Sorry but it truly is a wasted space, but HEY – l can’t take it out! I might consider putting a small water feature there this year. The left side of the garden in 2016 was mostly barren whereas today it is prime growing space. The hazlenut tree/bush is purely an ornamental [far left almost opposite mound] but underwent a serious bush trim in 2017.

The Blue twin seater at the bottom used to live unloved and broken on the patio – it is to get a repair and paint overhaul this spring.

Left 2016 July – Right 2020 February

We had to move the clothes line out and that small red dot you might see in the image is where the new one stands normally, however with the storm we took it out and capped the space – but you can see the definition of the lawn and the beds now.

Left 2016 July – Right 2020 February

The lawn is in a much better shape and condition now, it no longer is just uncultivated grasses and weeds – the pear/plum trees are in much better condition and shape also. The ornamental beds were completely dug over in 2016/2017 and resown and relaid and had a quality soil improver added in 2017.

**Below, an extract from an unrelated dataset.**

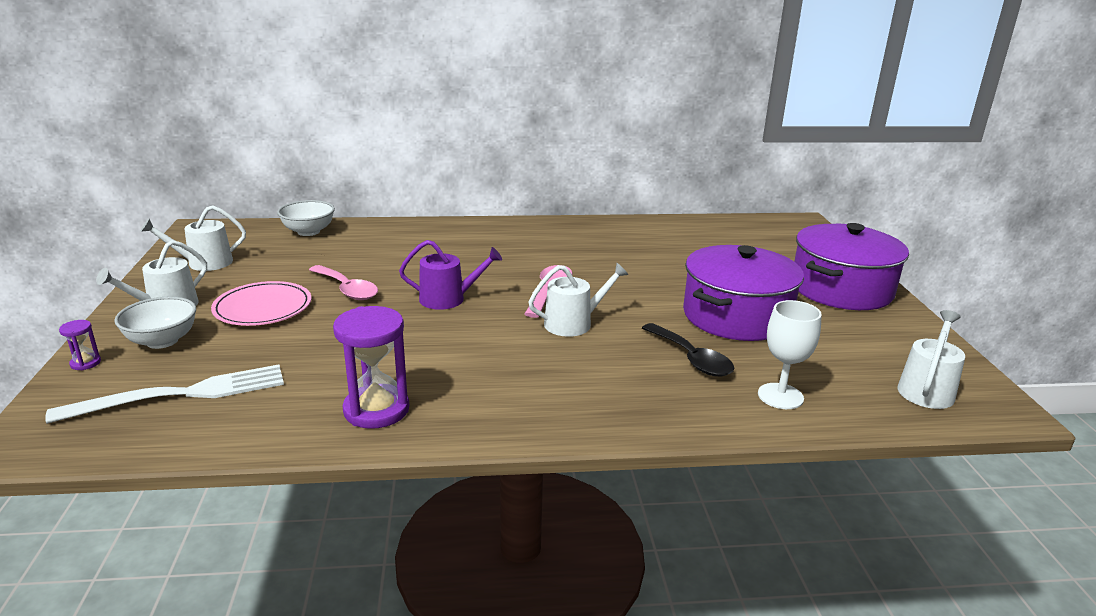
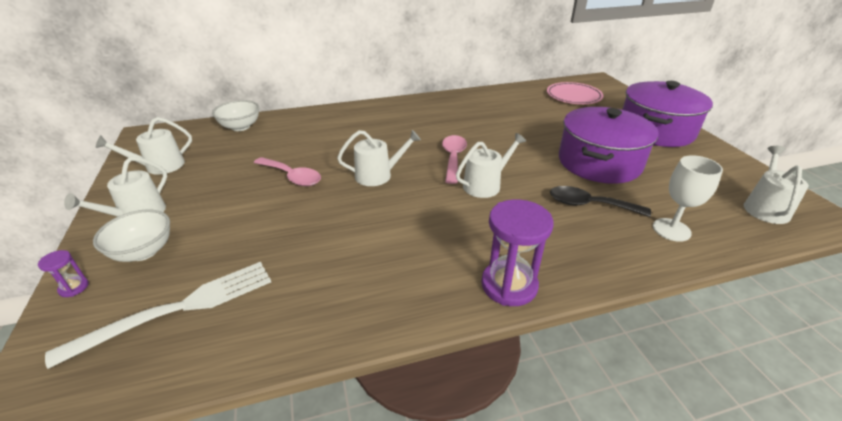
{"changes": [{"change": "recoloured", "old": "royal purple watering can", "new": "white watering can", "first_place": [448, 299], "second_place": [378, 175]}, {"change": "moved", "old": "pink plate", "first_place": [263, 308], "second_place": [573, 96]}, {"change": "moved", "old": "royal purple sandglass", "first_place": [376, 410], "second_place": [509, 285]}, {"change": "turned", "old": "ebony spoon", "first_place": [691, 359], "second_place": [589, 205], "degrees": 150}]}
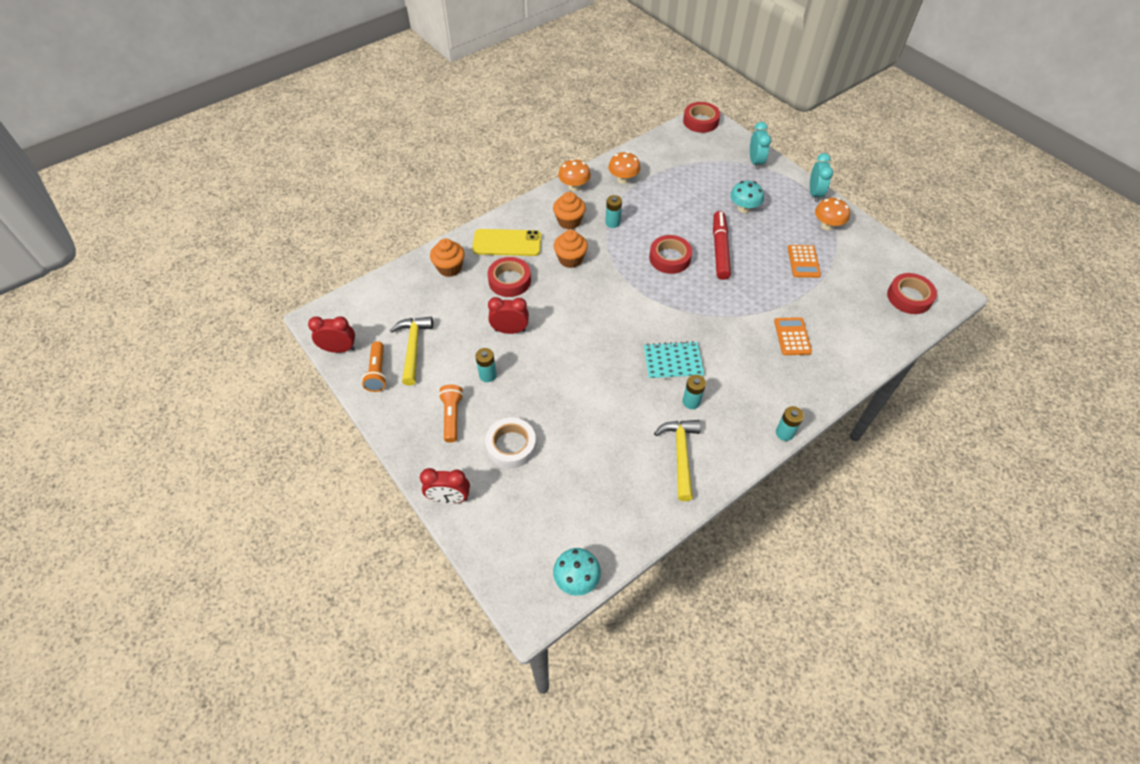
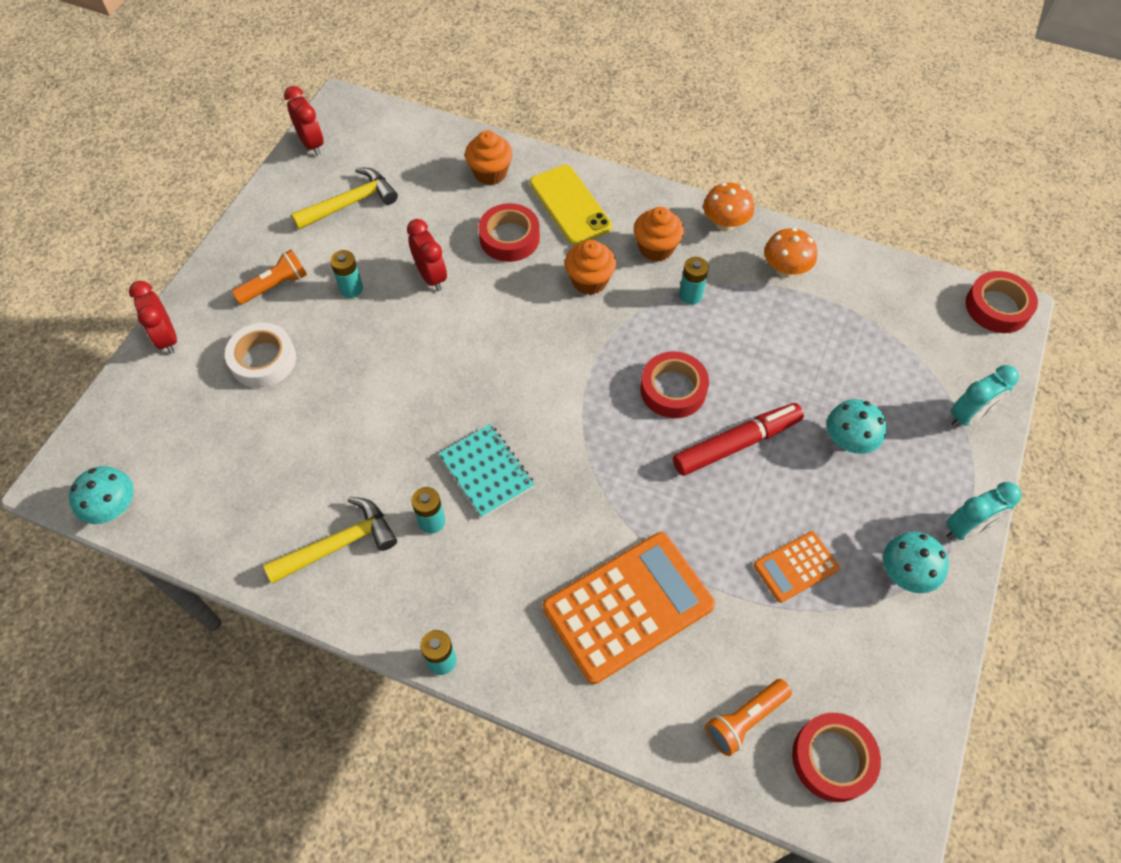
{"changes": [{"change": "recoloured", "old": "orange mushroom", "new": "teal mushroom", "first_place": [827, 225], "second_place": [905, 573]}, {"change": "resized", "old": "orange pocket calculator", "first_place": [792, 336], "second_place": [628, 606], "factor": 1.98}, {"change": "moved", "old": "orange pocket torch", "first_place": [377, 372], "second_place": [744, 720]}]}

Following that l continually added compost to the soils to improve the overall quality. Not long back Suze and l Strulch mulched the ornamental beds – this makes for a more efficient quality bed that can be planted in to or simply left. The hedge is also trimmed yearly whereas before it had received a seriously aggressive trim before we moved in by the previous renters and they tore it to pieces.

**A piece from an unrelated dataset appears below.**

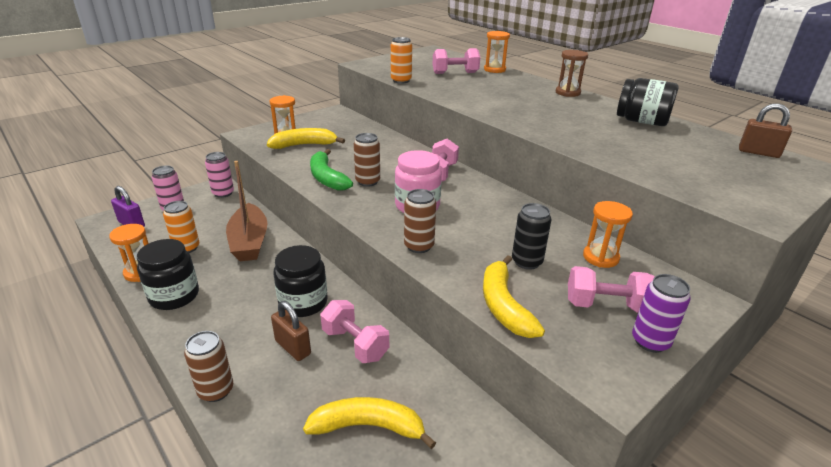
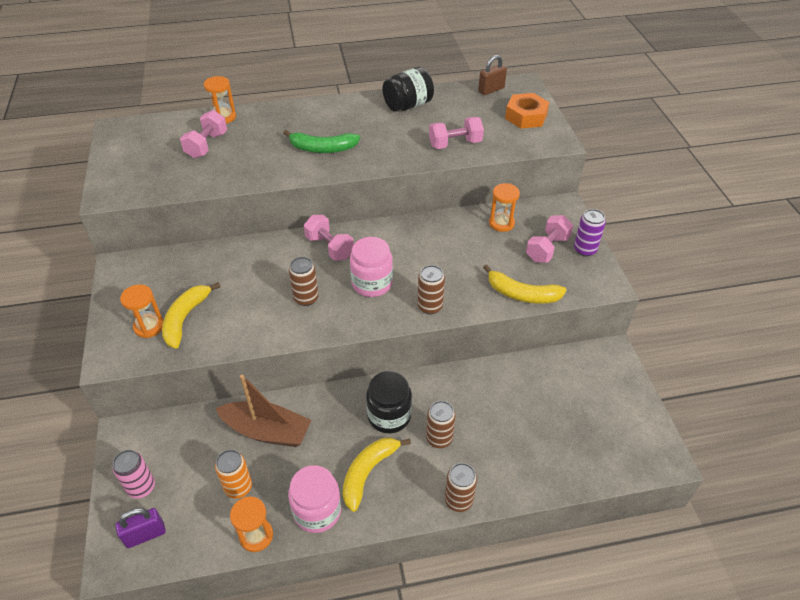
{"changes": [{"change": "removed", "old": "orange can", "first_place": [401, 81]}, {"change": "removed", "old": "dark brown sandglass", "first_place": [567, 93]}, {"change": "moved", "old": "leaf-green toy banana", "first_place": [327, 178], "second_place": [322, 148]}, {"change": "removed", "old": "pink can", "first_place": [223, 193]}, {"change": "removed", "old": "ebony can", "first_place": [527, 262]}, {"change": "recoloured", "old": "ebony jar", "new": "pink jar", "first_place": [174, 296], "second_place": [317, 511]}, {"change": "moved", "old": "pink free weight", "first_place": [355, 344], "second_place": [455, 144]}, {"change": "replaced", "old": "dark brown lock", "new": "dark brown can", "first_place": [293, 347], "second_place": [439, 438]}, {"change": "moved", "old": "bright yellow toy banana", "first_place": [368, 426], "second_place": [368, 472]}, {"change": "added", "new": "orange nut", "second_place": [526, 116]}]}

These beds have a lot of truly beautiful rose plants present and these have all been attended to over the last few years and now produce much healthier rose flowers.

Left 2016 July – Right 2020 February

You can see that the mound now is in a way better shape and health condition than it was nearly four years ago. I stripped it back, cut out the deadwood and unrooted years worth of deep rooted weeds and transplanted flowers and some ornamental stone life to it. 

Also if you look to the top right of the 2020 image you can see a spiky frond – just to show what a bit of love and TLC can do for a plant, the last time you saw it/them – they were pot bound! I split bound them together to survive off each other and it worked – a major first for me! Just proves YouTube stuff works!


Left 2016 July – Right 2020 February

If l didn’t know the changes ha ha l would be hard pushed to spot them between these two images – although the greenhouse is significant. The bushes are healthier and enjoy regular trimmings now.

Left 2016 July – Right 2020 February

Slightly different images – but the changes here are huge and yet l can never alter the glass panels – l just have to clean as best as l can.

Left 2016 July – Right 2020 February

Closest l can get to the 2016 image – a lot of change – new guttering for starters, a new shed roof protection, a visible pathway and a totally workable storage space. When we cleared this where you can see the small plastic garden tool cupboard on the left, that patch of ground had potatoes growing in that had apparently been planted and abandoned in 1972!!

The neighbours shrubberies are always invasive and every year we have to get them trimmed to be put back under control.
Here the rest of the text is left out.